As delivered by Ambassador Daniel B. Baer to the Permanent Council
Vienna, July 17, 2014
Mr. Chairperson, I wish to note for the Permanent Council that this month marks the 15th anniversary of the murders of three American citizens by Interior Ministry forces in Serbia – Ylli, Agron and Mehmet Bytyqi. I urge the Serbian Government today to take needed action now to apprehend and prosecute those responsible for these murders.
To recall the basic facts of this crime: In June 1999, the three Bytyqi brothers – who were ethnic Albanians in their twenties – were apprehended by Serbian authorities after crossing a then-unmarked border into Serbian Government-controlled territory, while escorting Roma neighbors from Kosovo to safety. They were jailed for two weeks for illegally entering Serbia, then transported to a camp in eastern Serbia, executed, and their bodies dumped in a mass grave. The grave was exhumed and the remains identified about two years later.
The U.S. Government and the surviving Bytyqi family in New York state have been repeatedly assured by Serbian authorities, including at senior levels, that action will be taken in this case. Serbia’s new prime minister has recently renewed to us his government’s assurances of action to solve this case, which we appreciate and hope will be realized in short order. Up until now, however, after considerable time, we have unfortunately still not seen clear action.

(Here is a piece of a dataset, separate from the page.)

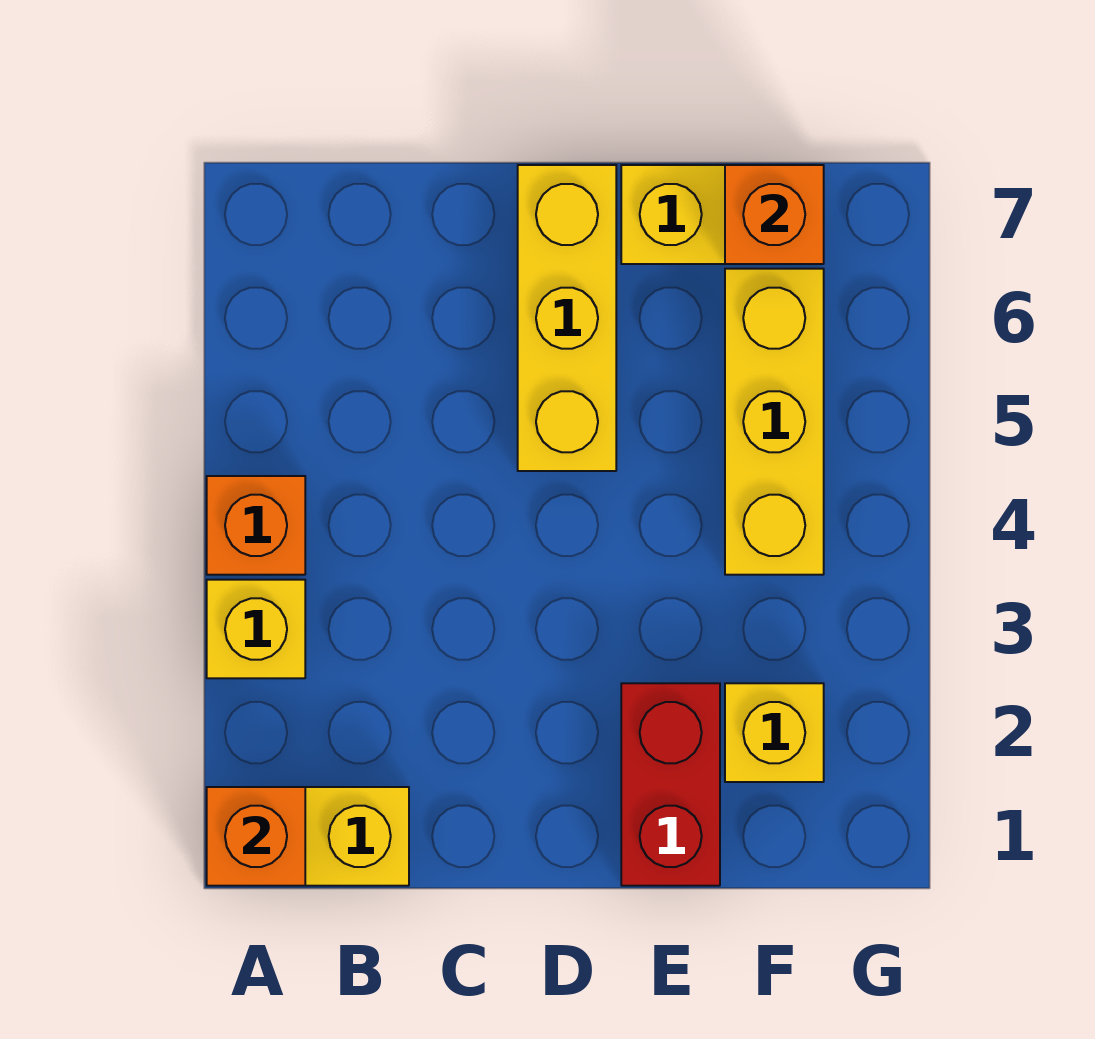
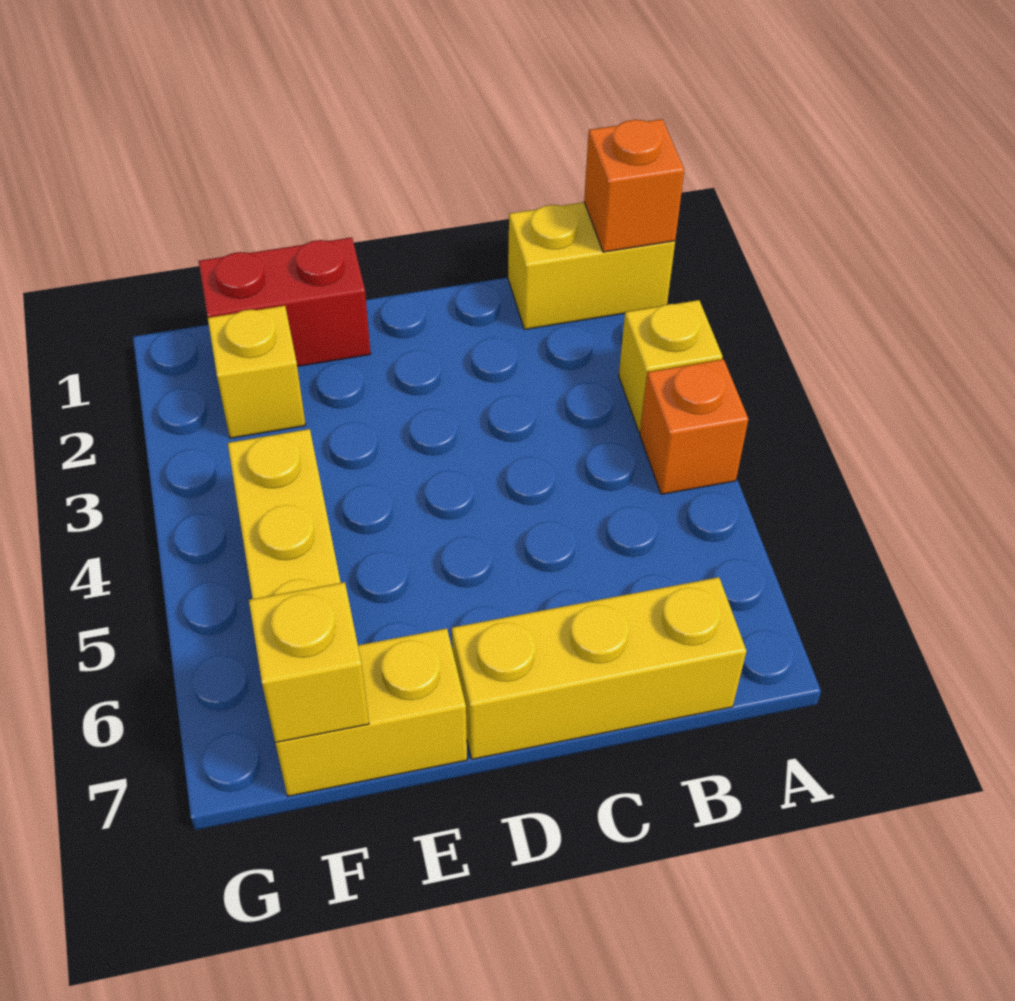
yellow brick D5:D7 level 1 -> yellow brick B7:D7 level 1
red brick E1:E2 level 1 -> red brick E1:F1 level 1
orange brick F7 level 2 -> yellow brick F7 level 2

I raise the Bytyqi case today not only to note the 15 anniversary of the crime, but to note that in six months Serbia will chair this organization. The United States views this as an opportunity both for Serbia and the OSCE. Serbia has come a long way in 15 years, and it has actively sought OSCE resources, including the field mission it hosts, to help move forward. This is in contrast to other participating States who resist OSCE expertise and seek to downgrade or close any OSCE presence. Serbia, supported by courageous representatives of its vibrant civil society, has also taken some concrete steps to shine needed light on a recent and very dark past. This is also in contrast to the many official denials we continue to hear repeated at this table of what we all know are the stark realities in many other participating States.

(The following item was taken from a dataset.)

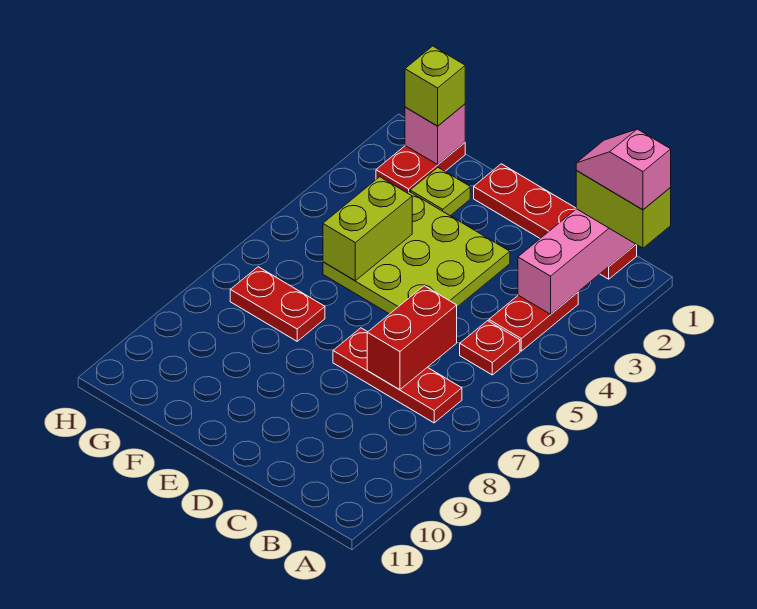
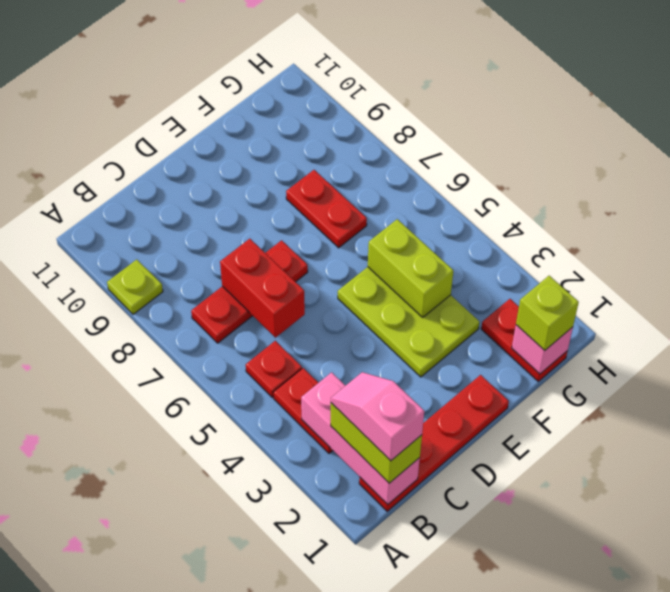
lime brick A1:B1 level 3 -> lime brick B1:B2 level 3
pink slope A1:B1 level 4 top A -> pink slope B1:B2 level 4 top 1
lime plate D3:F5 level 1 -> lime plate E3:F5 level 1
lime plate F2 level 1 -> lime plate A9 level 1
red plate F7:G7 level 1 -> red plate F7:F8 level 1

The international response to Serbia’s transition has been positive. The participating States have agreed to Belgrade’s request to chair the organization where its participation was once suspended, and Serbia has taken important, concrete steps along its promising path to European integration. Like other countries in the Western Balkans, Serbia is welcomed as a contributor to European security and cooperation. This fact was particularly noted by the U.S. Delegation to the recent OSCE Parliamentary Assembly session in Baku.

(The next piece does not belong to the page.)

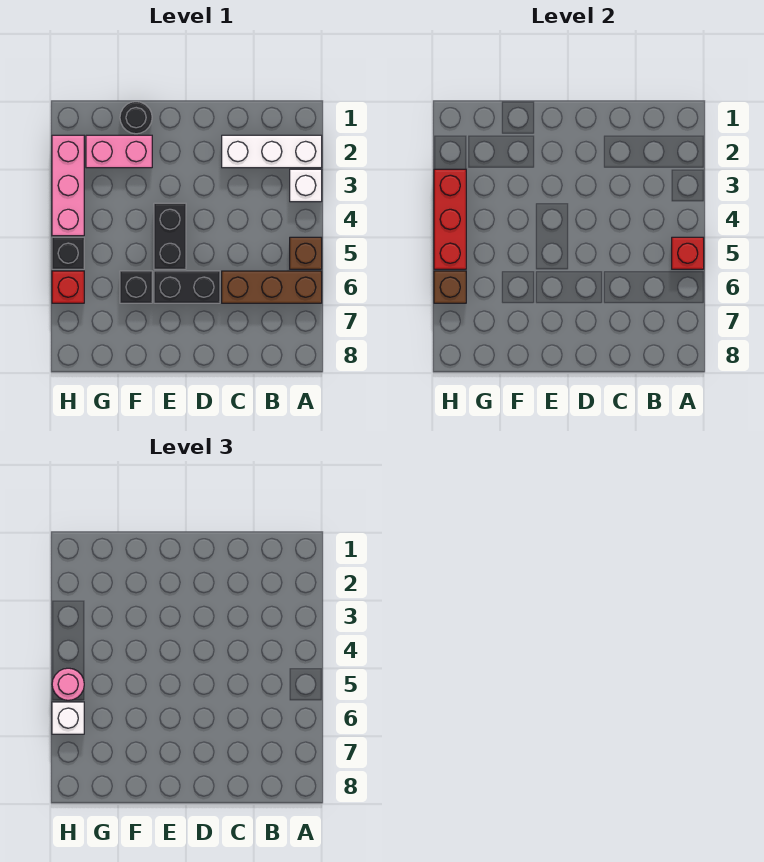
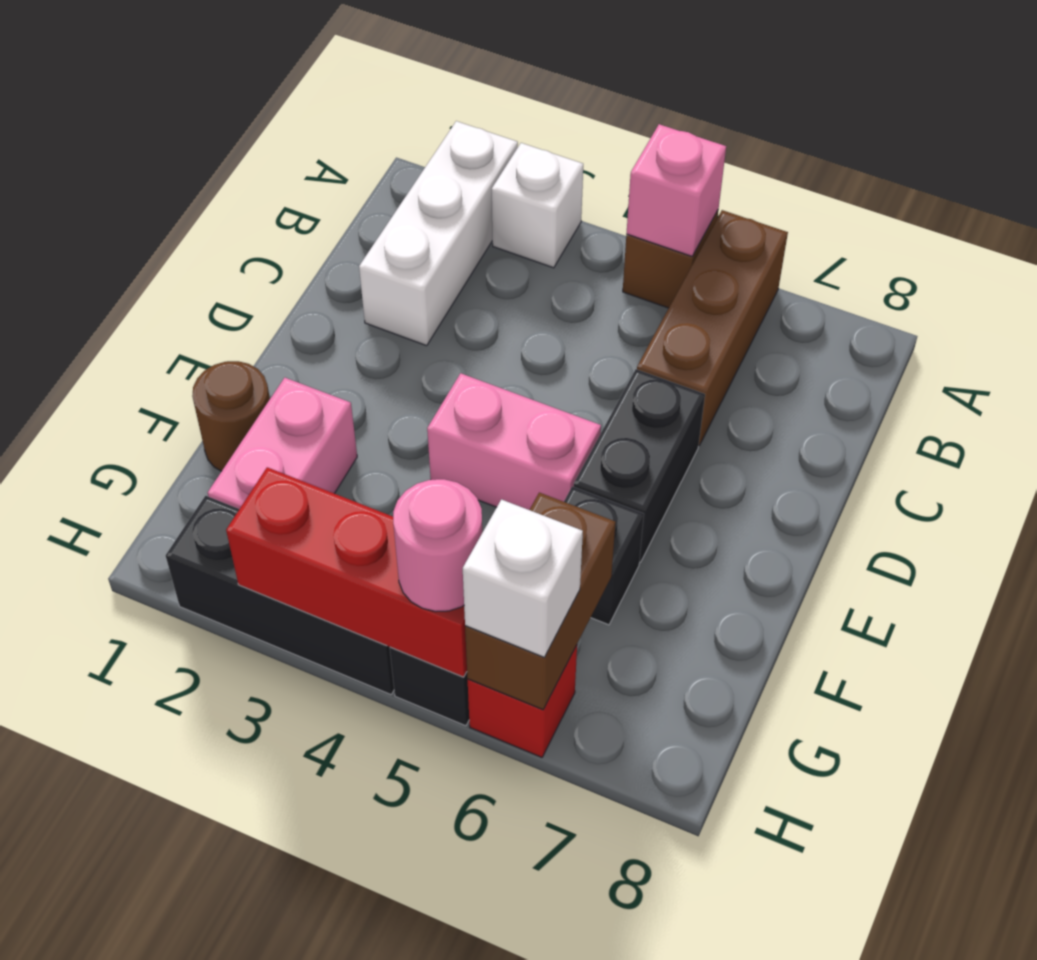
red brick A5 level 2 -> pink brick A5 level 2
black brick E4:E5 level 1 -> pink brick E4:E5 level 1
black round brick F1 level 1 -> brown round brick F1 level 1
pink brick H2:H4 level 1 -> black brick H2:H4 level 1
brown brick H6 level 2 -> brown brick G6:H6 level 2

Let me strongly urge Serbian officials to take action on this case now as a demonstration of their political will to implement their OSCE commitments, setting an example for others. This will only strengthen their ability and authority as Chair-in-Office in 2015 to urge others to do the same. This is an opportunity for the authorities in Belgrade to ensure justice so long denied, and this opportunity should not be lost.
Thank you, Mr. Chair.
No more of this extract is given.